The Promise Ring

  (Redirected from Falsetto Keeps Time)

The Promise Ring is an American rock band from Milwaukee, Wisconsin that are recognized as part of the second wave of emo.[6][7] Formed in 1995, they first split up in 2002 and have reunited occasionally since 2005. The band has released four studio albums, plus various EPs and singles.

The Promise Ring
OriginMilwaukee, Wisconsin, U.S.
Genres
Years active
  • 1995–2002
  • 2005
  • 2011–2012
  • 2015–present
Labels
Associated acts
Members
Past members
  • Tim Burton
  • Scott Beschta
  • Ryan Weber

HistoryEdit

Formation (1995)Edit

The Promise Ring were formed in Milwaukee, Wisconsin from the aftermath of several Midwest emo groups[8] in February 1995: guitarists Jason Gnewikow and Matt Mangan (both formerly of None Left Standing), drummer Dan Didier and bassist Scott Beschta (both formerly of Ceilishrine). Mangan moved to Indianapolis soon after the group formed,[9] resulting in them inviting Cap'n Jazz guitarist Davey von Bohlen as Mangan's replacement after he had moved to Milwaukee.[10] Von Bohlen was friends with Gnewikow prior to this, but Didier and Beschta became new acquaintances to him after joining the group.[9] The band recorded a three-track demo which included "Jupiter", "12 Sweaters Red" and "Mineral Point" that March,[11] and played their first show shortly afterwards.[12] In June, the group went on a 10-day tour of the East Coast; after a brief five-day rest, Bohlen went back on tour with Cap'n Jazz to support the release of their debut. After the ninth day of the tour, Cap'n Jazz broke up,[9] and Bohlen was able to focus his time on the Promise Ring.[8]

Early releases and 30° Everywhere (1996–1997)Edit

The band released a 7" vinyl single through Foresight Records, which contained the tracks "Watertown Plank" and "Mineral Point".[8] Foresight was owned by a friend of theirs.[13] The band then went on tour, performing in church halls and basements across the US.[13] Texas Is the Reason guitarist Norman Brannon acquired copies of the group's demo and 7" single and gave them to Jade Tree co-founder Tim Own.[9] Shortly afterwards, the band were signed to the independent label for a three-album contract.[14] After further touring at the start of 1996,[13] the Falsetto Keeps Time EP was released in February,[15] and was followed by a split single with Texas Is the Reason in May.[16] Both releases were successful, with the band continuing to tour and work on material that would feature on their debut album.[13]
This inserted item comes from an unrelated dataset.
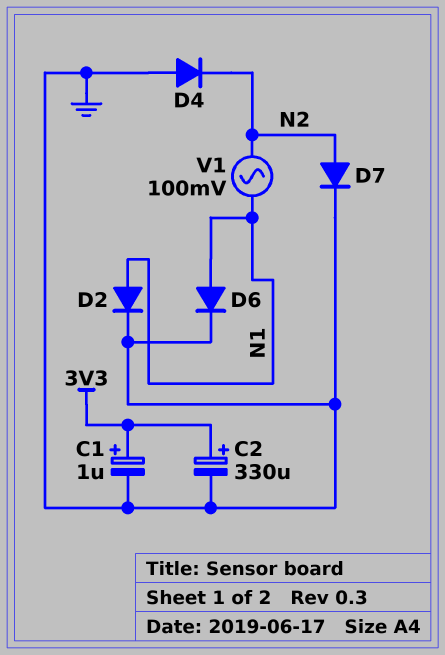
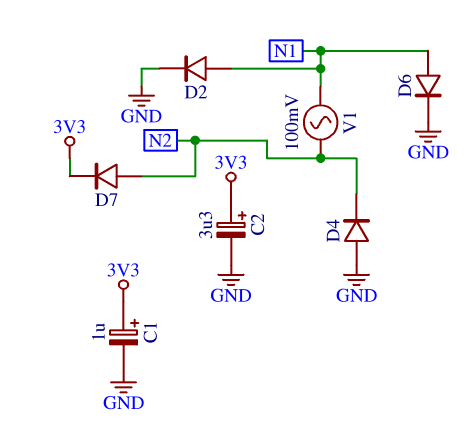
C2: 330uF (plus 3V3, minus GND) -> 3.3uF (plus 3V3, minus GND)
D7: diode (A N2, K GND) -> diode (A N2, K 3V3)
The Promise Ring's first studio album, titled 30° Everywhere, was released by Jade Tree in September 1996.[17] Retrospectively, band members have voiced their dislike of the record; according to Bohlen, the album was recorded in only five days. The band additionally was confused about how they wanted to approach the music on the new record; Bohlen described the situation as one "where we had no idea what we wanted to do or how we wanted it to come out."[9] Didier later spoke of his dislike of Casey Rice's engineering on the record, as well as Bohlen's illness during the recording: "it was the wrong recording at the wrong time with the wrong person."[9]

Despite this, the release was an underground success, earning the group attention from independent publications.[8] The attention was drawn and aided by the inclusion of "A Picture Postcard", which had earlier appeared on Falsetto Keeps Time and would go on to become a staple of the emo genre.[18] The song again appeared as part of an EP titled The Horse Latitudes, which effectively reissued the band's earlier work in early 1997.[8] Although the band had 500–600 copies of 30° Everywhere to sell over the course of several gigs, they managed to sell all the copies in one show when they reached CBGB's.[9] The band further promoted 30° Everywhere starting with a six-week US tour with Texas Is the Reason,[13] followed by a European tour in April and May 1997.[13]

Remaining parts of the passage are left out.